Jeremia
1:1 De woorden van Jeremia, de zoon van Hilkia, van de priesters die daar waren
Anathoth in het land van Benjamin:
1:2 Tot wie het woord des HEREN kwam in de dagen van Josia, de zoon van Amon
koning van Juda, in het dertiende jaar van zijn regering.
1:3 Het gebeurde ook in de dagen van Jojakim, de zoon van Josia, koning van Juda,
tot het einde van het elfde jaar van Zedekia, de zoon van Josia, koning van
Juda, tot de ballingschap van Jeruzalem in de vijfde maand.
1:4 Toen kwam het woord des Heren tot mij, zeggende:
1:5 Voordat ik u vormde in de buik, kende ik u; en voordat je kwam
uit de baarmoeder voortgekomen, heb Ik u geheiligd en u tot profeet aangesteld
tot de naties.
1:6 Toen zei ik: Ach, Heer God! zie, ik kan niet spreken, want ik ben een kind.
1:7 Maar de HEERE zei tot mij: Zeg niet: Ik ben een kind, want u zult naar toe gaan
alles wat ik u zal sturen en wat ik u gebied, zult u doen
spreken.
1:8 Wees niet bang voor hun aangezichten: want Ik ben met u om u te verlossen, zegt
de Heer.
1:9 Toen strekte de Heer zijn hand uit en raakte mijn mond aan. En de HERE
zei tegen mij: Zie, ik leg mijn woorden in uw mond.

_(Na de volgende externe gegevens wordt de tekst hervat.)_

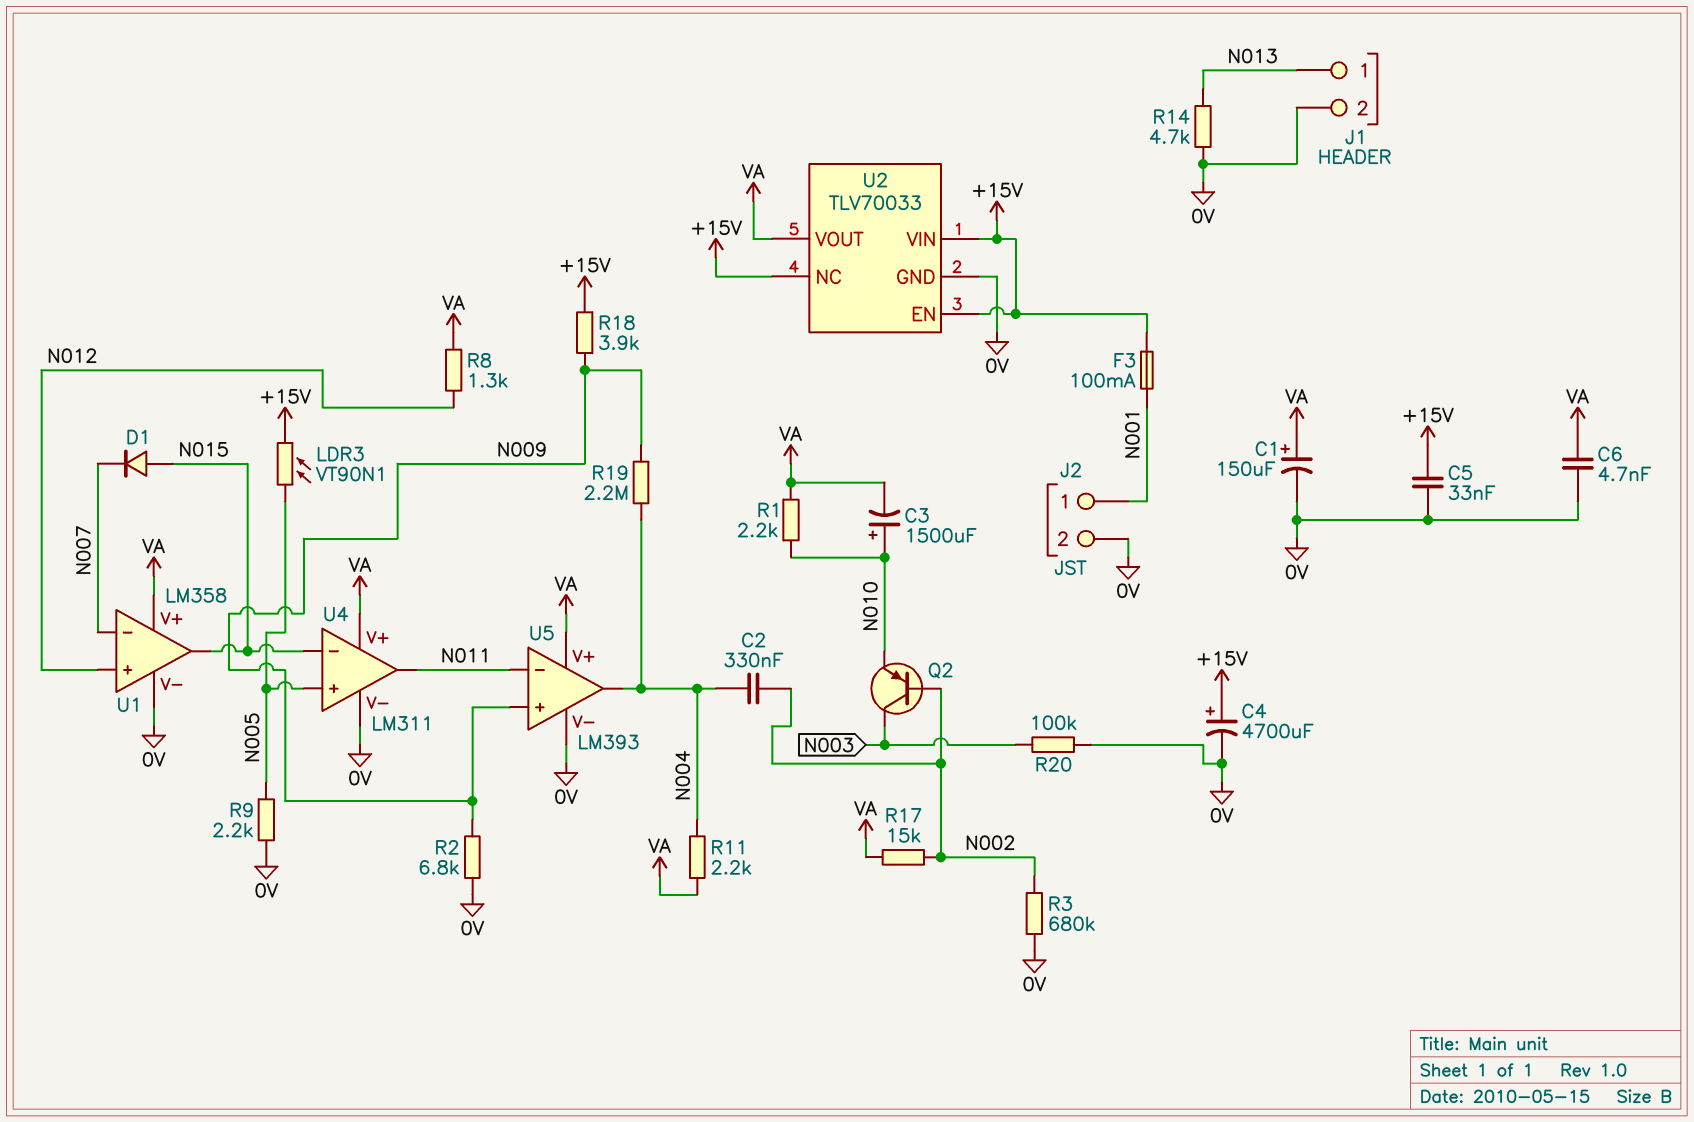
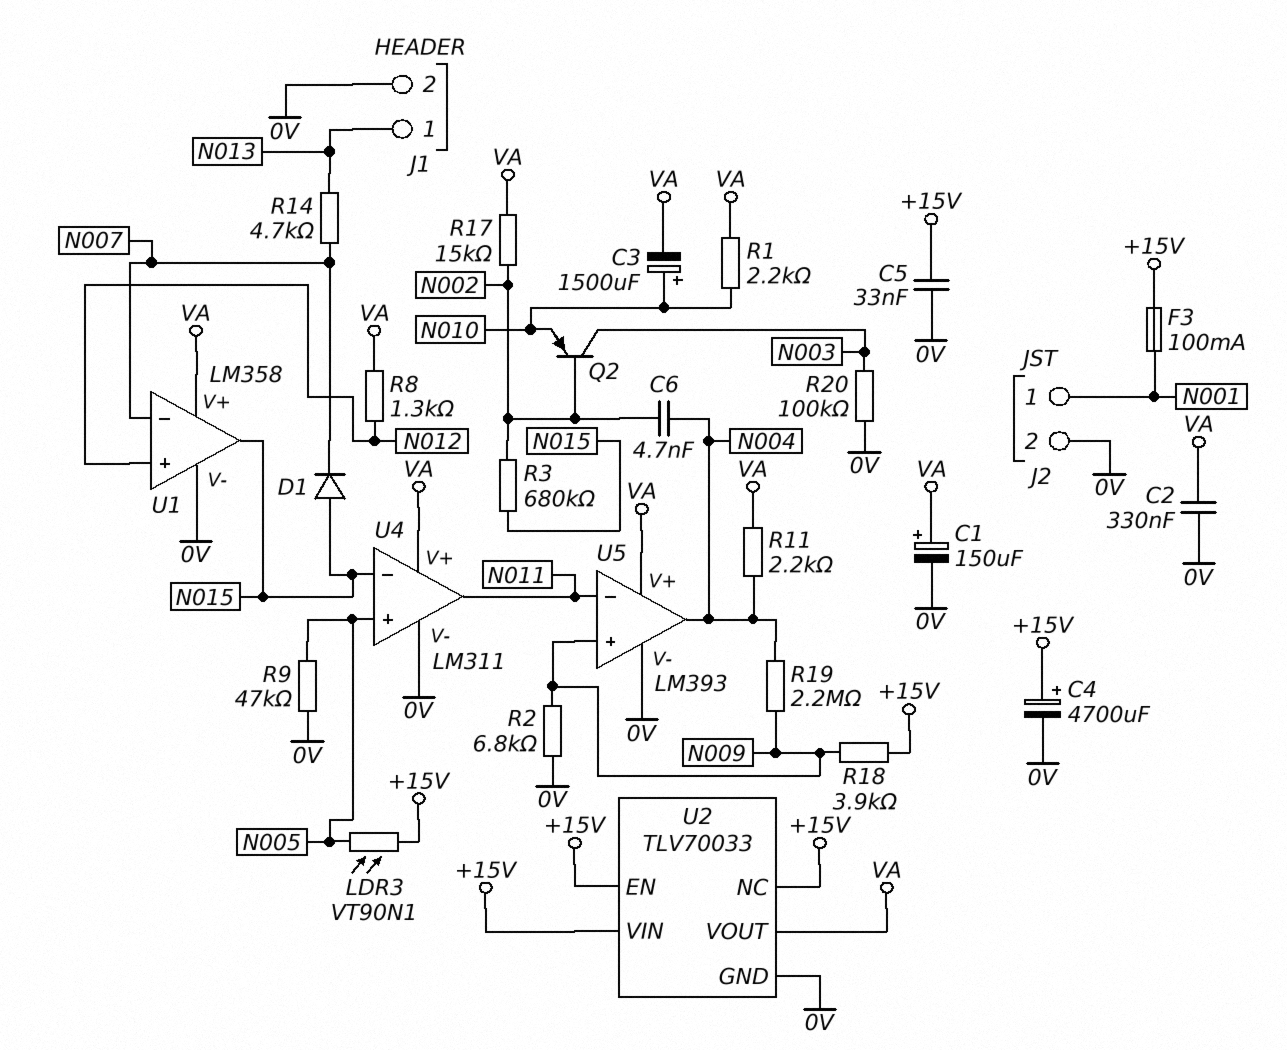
C2: 330nF (N002, N004) -> 330nF (0V, VA)
C6: 4.7nF (0V, VA) -> 4.7nF (N002, N004)
R3: 680k (0V, N002) -> 680k (N002, N015)
R9: 2.2k (0V, N005) -> 47k (0V, N005)
R14: 4.7k (0V, N013) -> 4.7k (N007, N013)

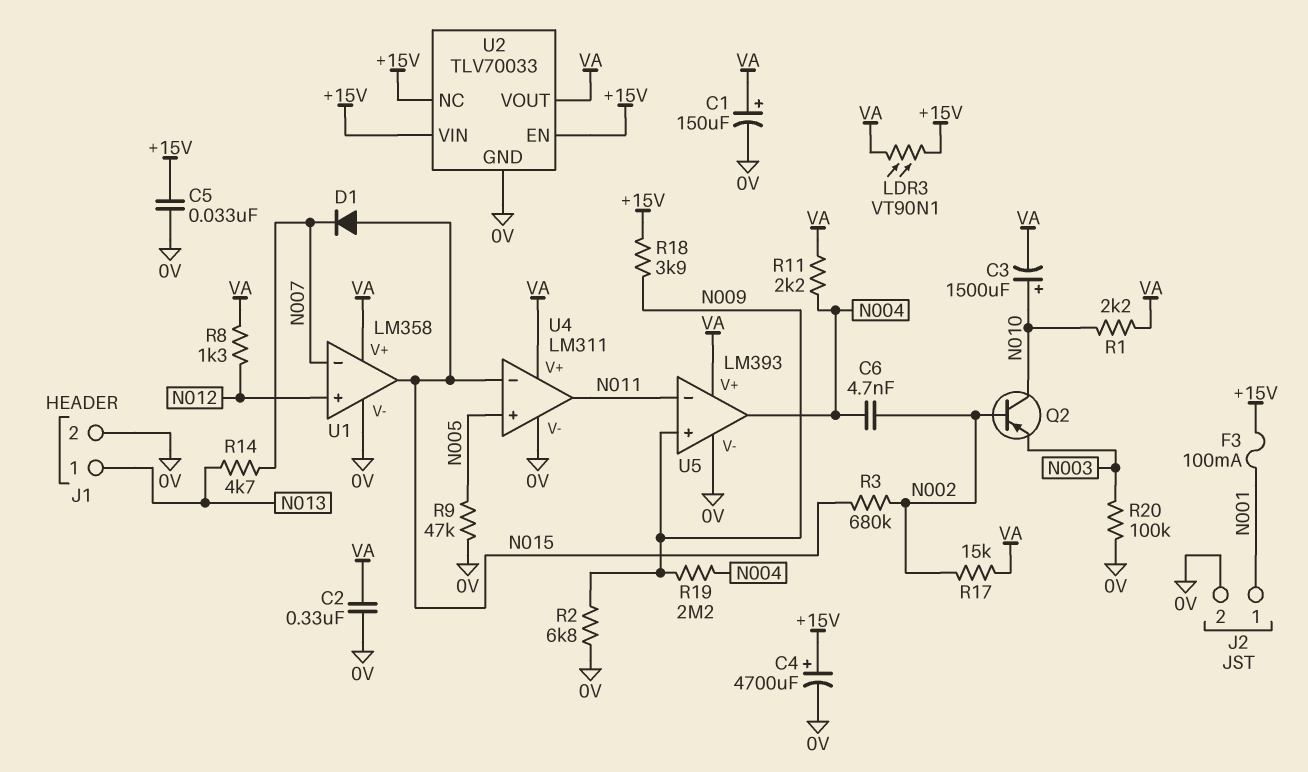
LDR3: VT90N1 (+15V, N005) -> VT90N1 (+15V, VA)
Q2: PNP (B N002, C N003, E N010) -> PNP (B N002, C N010, E N003)

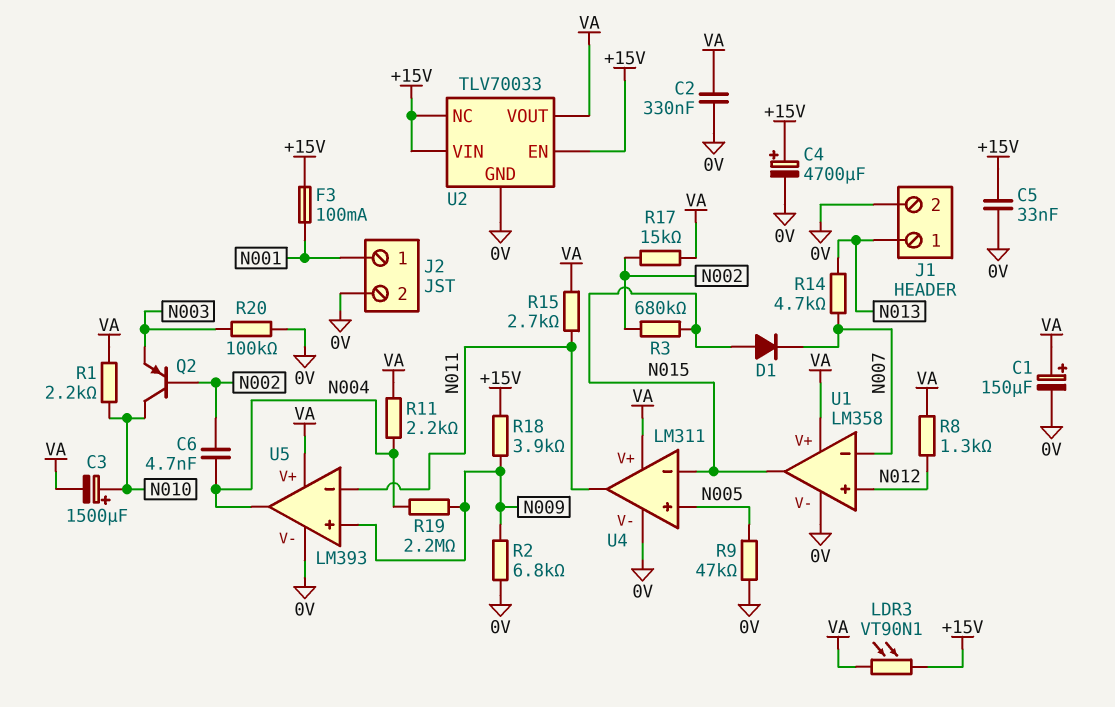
R15: none -> 2.7k (N011, VA)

1:10 Zie, ik heb u heden aangesteld over de natiƫn en over de koninkrijken
uitroeien en afbreken en vernietigen en afbreken, bouwen,
en te planten.
1:11 Voorts geschiedde het woord des HEEREN tot mij, zeggende: Jeremia, wat ziet!
gij? En ik zei, ik zie een staaf van een amandelboom.
1:12 Toen zeide de HEERE tot mij: Gij hebt goed gezien; want Ik zal mijn
woord om het uit te voeren.
1:13 En het woord des HEEREN kwam voor de tweede maal tot mij, zeggende: Wat?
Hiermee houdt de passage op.